As his mother rushed forward the boy’s eyes opened, and he smiled, a faint, scared smile that culminated in an outburst of half-hysterical tears of relief as her comforting arms closed about him. . . . Ten minutes later, the patient safely tucked into bed with a hot-water bottle, a drink of warm milk, and a new number of the Boy’s Own to distract his obviously overstrung mind, the anxious little parents faced the schoolmaster in a state of distress quite pitiable. What had happened—what in the world? . . . yet Mr Towser’s explanation merely landed them in a fresh fog of bewilderment.

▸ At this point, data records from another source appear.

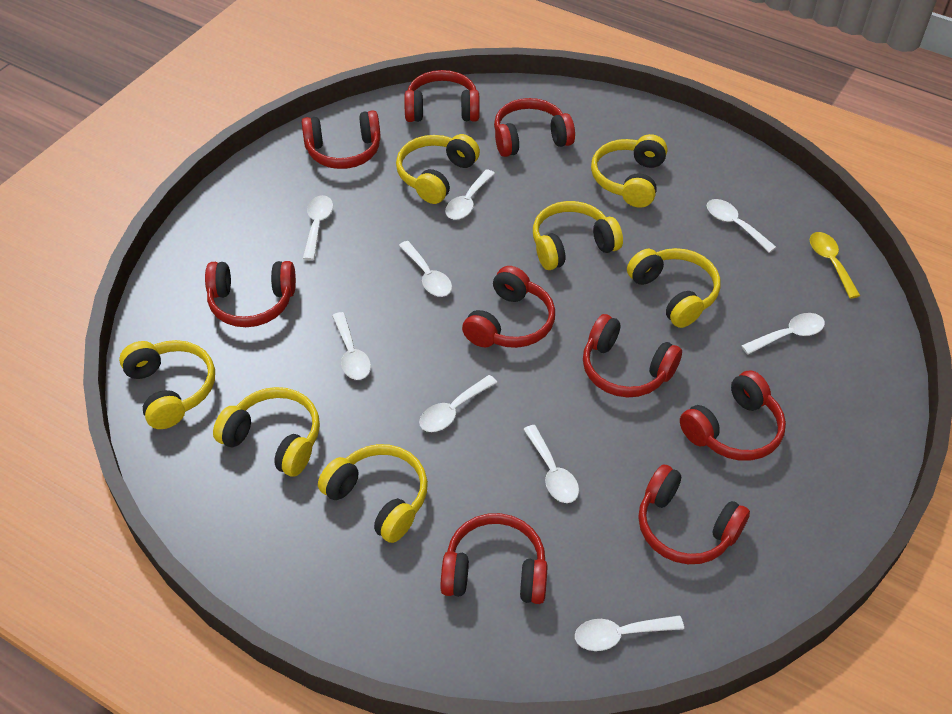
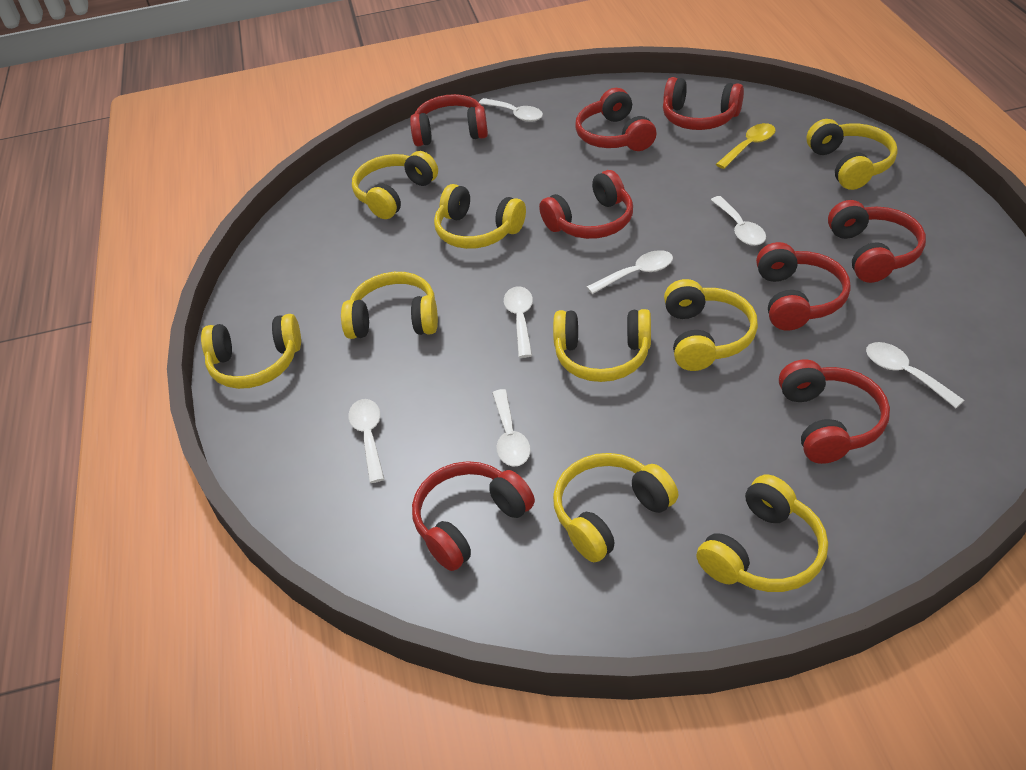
red headphones: 9 -> 8
white spoon: 9 -> 7
yellow headphones: 7 -> 9

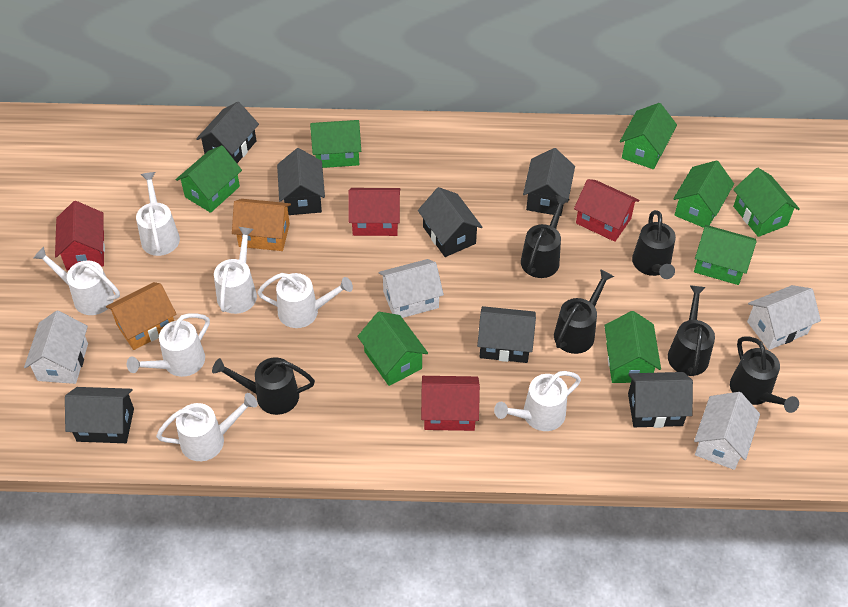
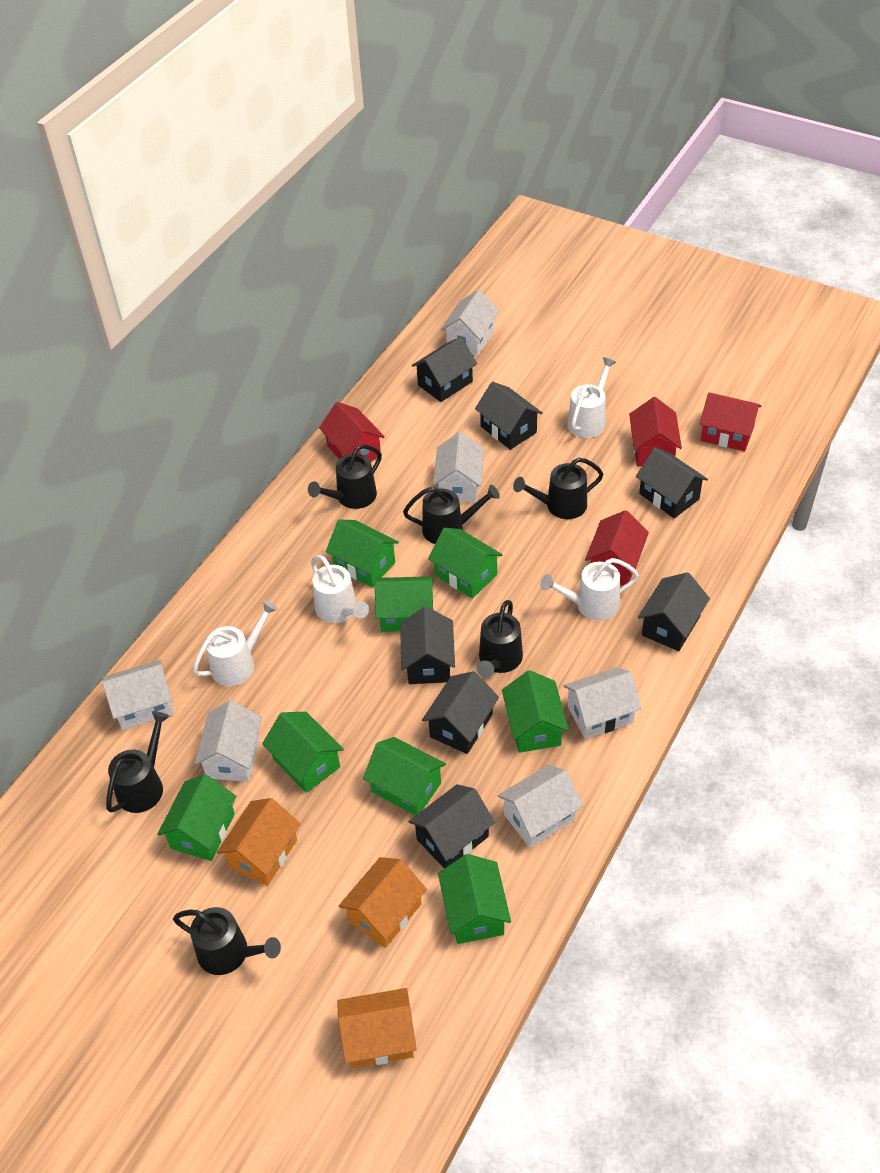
orange house: 2 -> 3
white house: 4 -> 6
white watering can: 7 -> 4

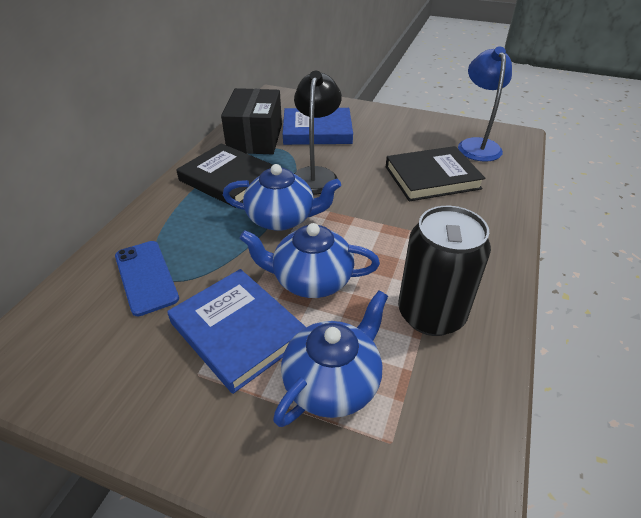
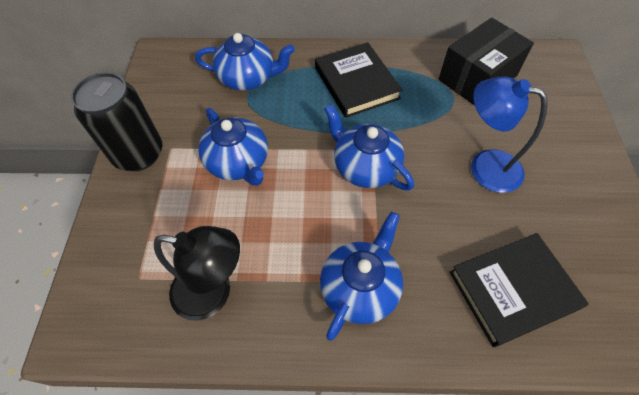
blue book: 2 -> 0
blue phone: 1 -> 0
blue teapot: 3 -> 4

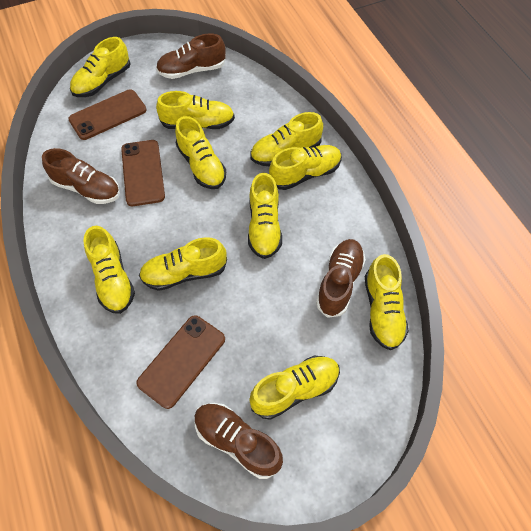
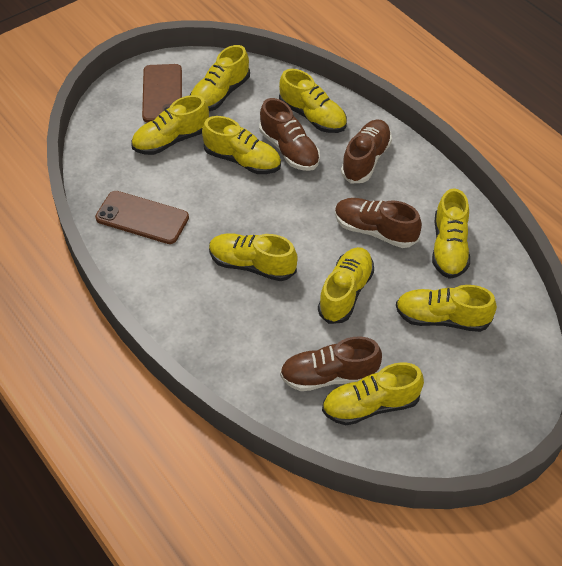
brown phone: 3 -> 2
yellow shoe: 10 -> 9

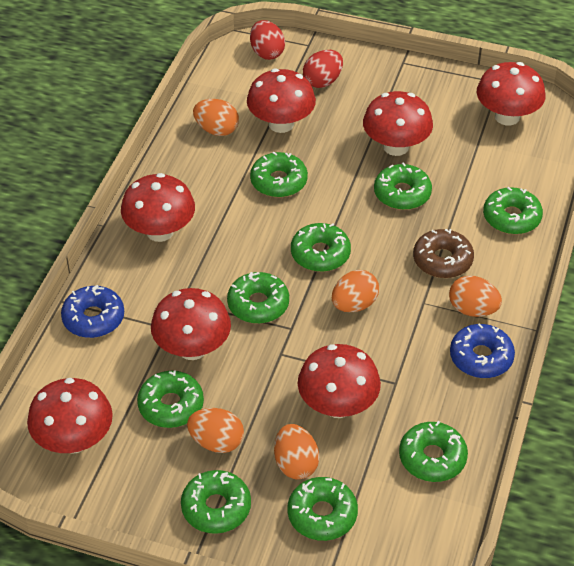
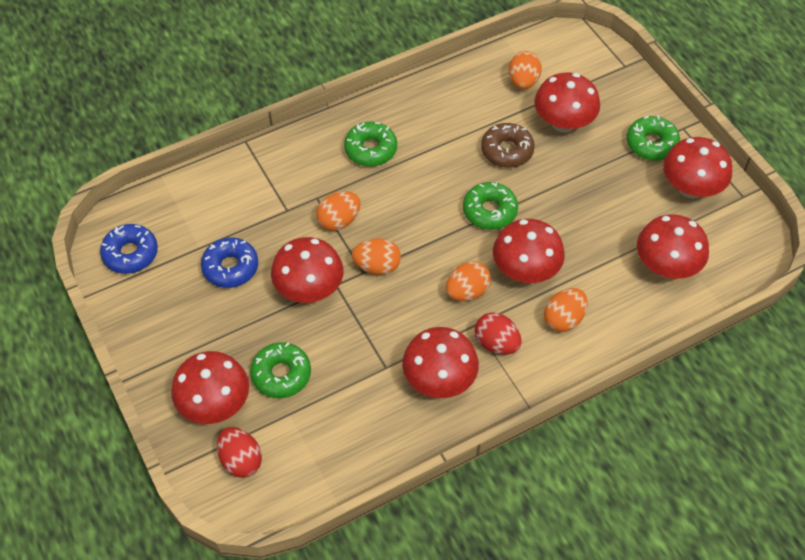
green donut: 9 -> 4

It seemed that one of the boys had come rushing in, when the rest of the school trooped back to class from the eleven o’clock recess, with a white, scared face, and the information that he had found ‘Bendy’, as Dave was known to his fellows, lying in a heap in a corner of the playground, having evidently fallen off a carefully erected pile of stones and flower-pots. Not that there was anything vastly odd about this; the boy might have been piling up a stack of things simply in order to mount them and peer into the road. Yet there were one or two things, Mr Towser admitted, that struck him, on reaching the spot, as somewhat unusual.
Firstly, the boy had chosen a corner where the wall joined the main building, where there was no road and consequently nothing to see; secondly, there was a short iron hook lying on the ground beside him, a hook that was newly wrenched from its position just under the coping of the twelve-foot wall, an old hook that had been there so long in the wall that its original purpose was long forgotten, unless it had once served to swing a lantern to light the old school-yard. This hook had evidently been wrenched from the wall by some weight swung upon it for a moment, some weight which it had proved too frail, being eaten deep with rust, to bear.